You can compute average rates of change on discrete data — no calculus required. This is how NumPy’s np.diff works.

# Loss curve from a training run (simulated)
np.random.seed(0)
steps = np.arange(50)
loss = 2.5 * np.exp(-0.08 * steps) + 0.1 * np.random.randn(50) * np.exp(-0.04 * steps) + 0.15

# Average rate of change between consecutive steps
delta_loss = np.diff(loss)   # loss[i+1] - loss[i]
delta_step = 1               # steps are spaced 1 apart
rate = delta_loss / delta_step

fig, axes = plt.subplots(2, 1, figsize=(10, 7), sharex=True)
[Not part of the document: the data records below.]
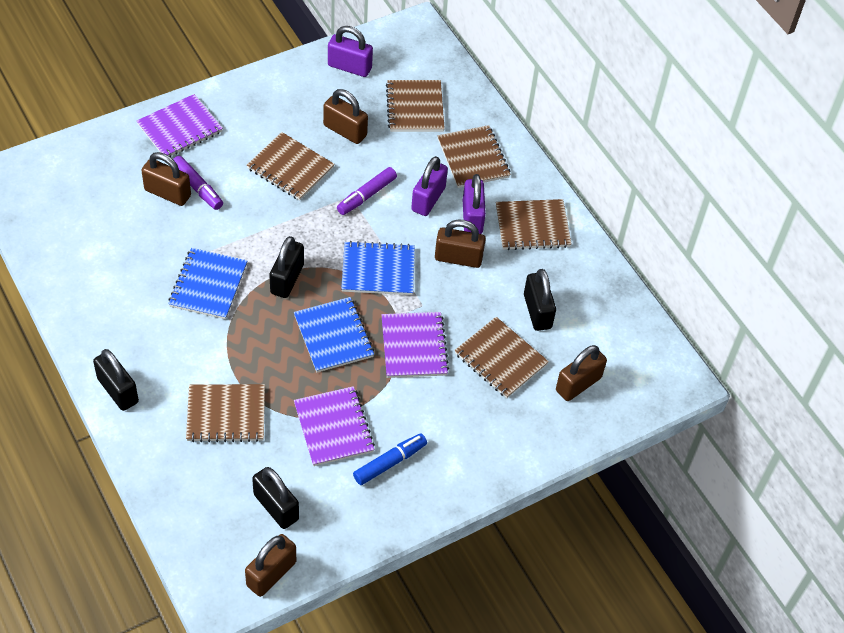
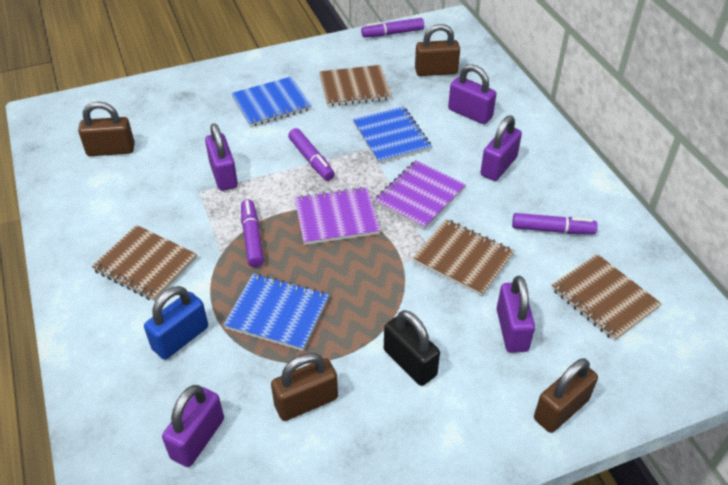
black padlock: 4 -> 1
blue marker: 1 -> 0
blue padlock: 0 -> 1
brown notebook: 6 -> 4
brown padlock: 5 -> 4
purple marker: 2 -> 4
purple notebook: 3 -> 2
purple padlock: 3 -> 5

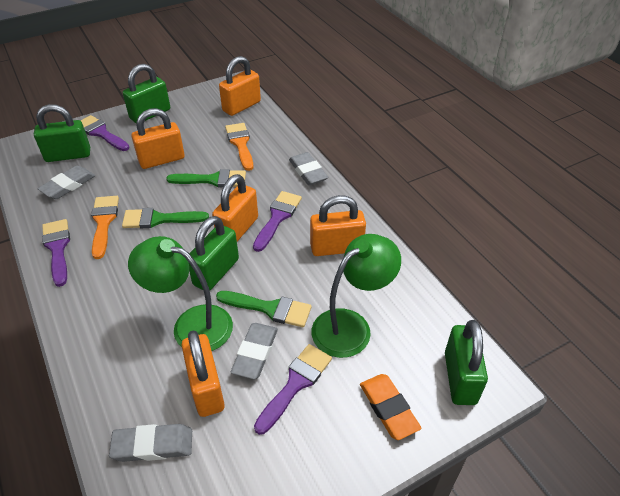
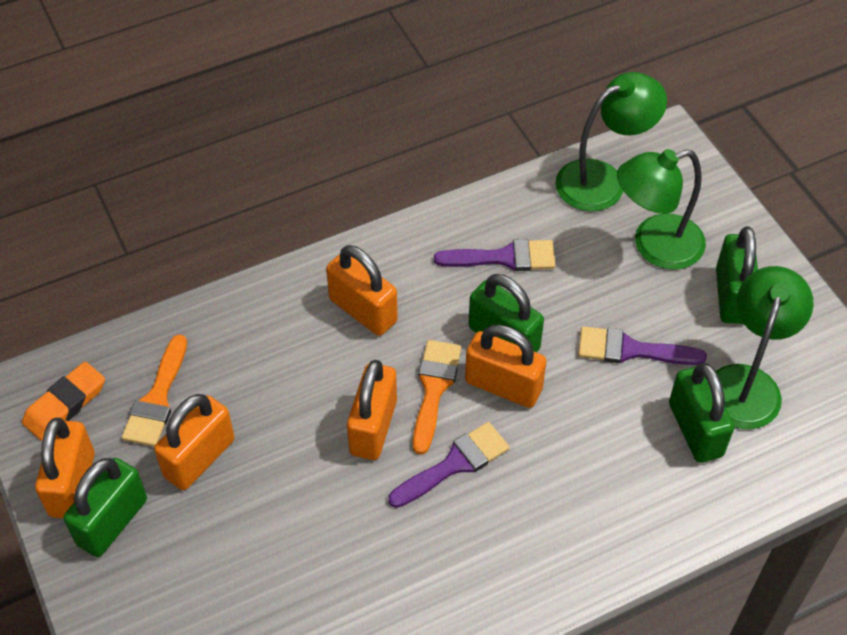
green brush: 3 -> 0
green lamp: 2 -> 3
grey eraser: 4 -> 0
purple brush: 4 -> 3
axes[0].plot(steps, loss, 'o-', color='steelblue', markersize=3, linewidth=1.5)
axes[0].set_ylabel('Loss')
axes[0].set_title('Training loss curve')

axes[1].bar(steps[:-1], rate, color=np.where(rate < 0, 'steelblue', 'salmon'), alpha=0.8, width=0.8)
axes[1].axhline(0, color='black', linewidth=0.8)
axes[1].set_ylabel('Δloss / Δstep')
axes[1].set_xlabel('Training step')
axes[1].set_title('Rate of change of loss (negative = loss decreasing = good)')

plt.tight_layout()
plt.show()

print(f'Average rate of change across all steps: {np.mean(rate):.5f}')
print(f'This is: (final_loss - initial_loss) / total_steps = ({loss[-1]:.3f} - {loss[0]:.3f}) / 49 = {(loss[-1]-loss[0])/49:.5f}')
<Figure size 1000x700 with 2 Axes>
Average rate of change across all steps: -0.05367
This is: (final_loss - initial_loss) / total_steps = (0.197 - 2.826) / 49 = -0.05367

4. Key Vocabulary

TermMeaning
Secant lineLine through two points on a curve — its slope is the average rate of change
Tangent lineLine touching the curve at one point — its slope is the instantaneous rate
Difference quotient[f(x+h) - f(x)] / h — the secant slope formula
DerivativeLimit of the difference quotient as h → 0
Rate of changeHow much output changes per unit of input change

5. Summary

  • Average rate of change = slope of secant line = Δf / Δx

  • As the interval shrinks, the secant approaches the tangent

  • The instantaneous rate of change at a point is the derivative

  • Position → velocity → acceleration is the chain of repeated differentiation

  • On discrete data, np.diff gives the finite difference approximation to the derivative


6. Forward References

The difference quotient [f(x+h) - f(x)] / h is formalized as the limit definition of the derivative in ch203 — Limits Intuition and ch205 — Derivative Concept. The chain position → velocity → acceleration reappears in ch217 — Second Derivatives, and again in ch225 — Differential Equations where motion is defined by the equation s’’ = -g.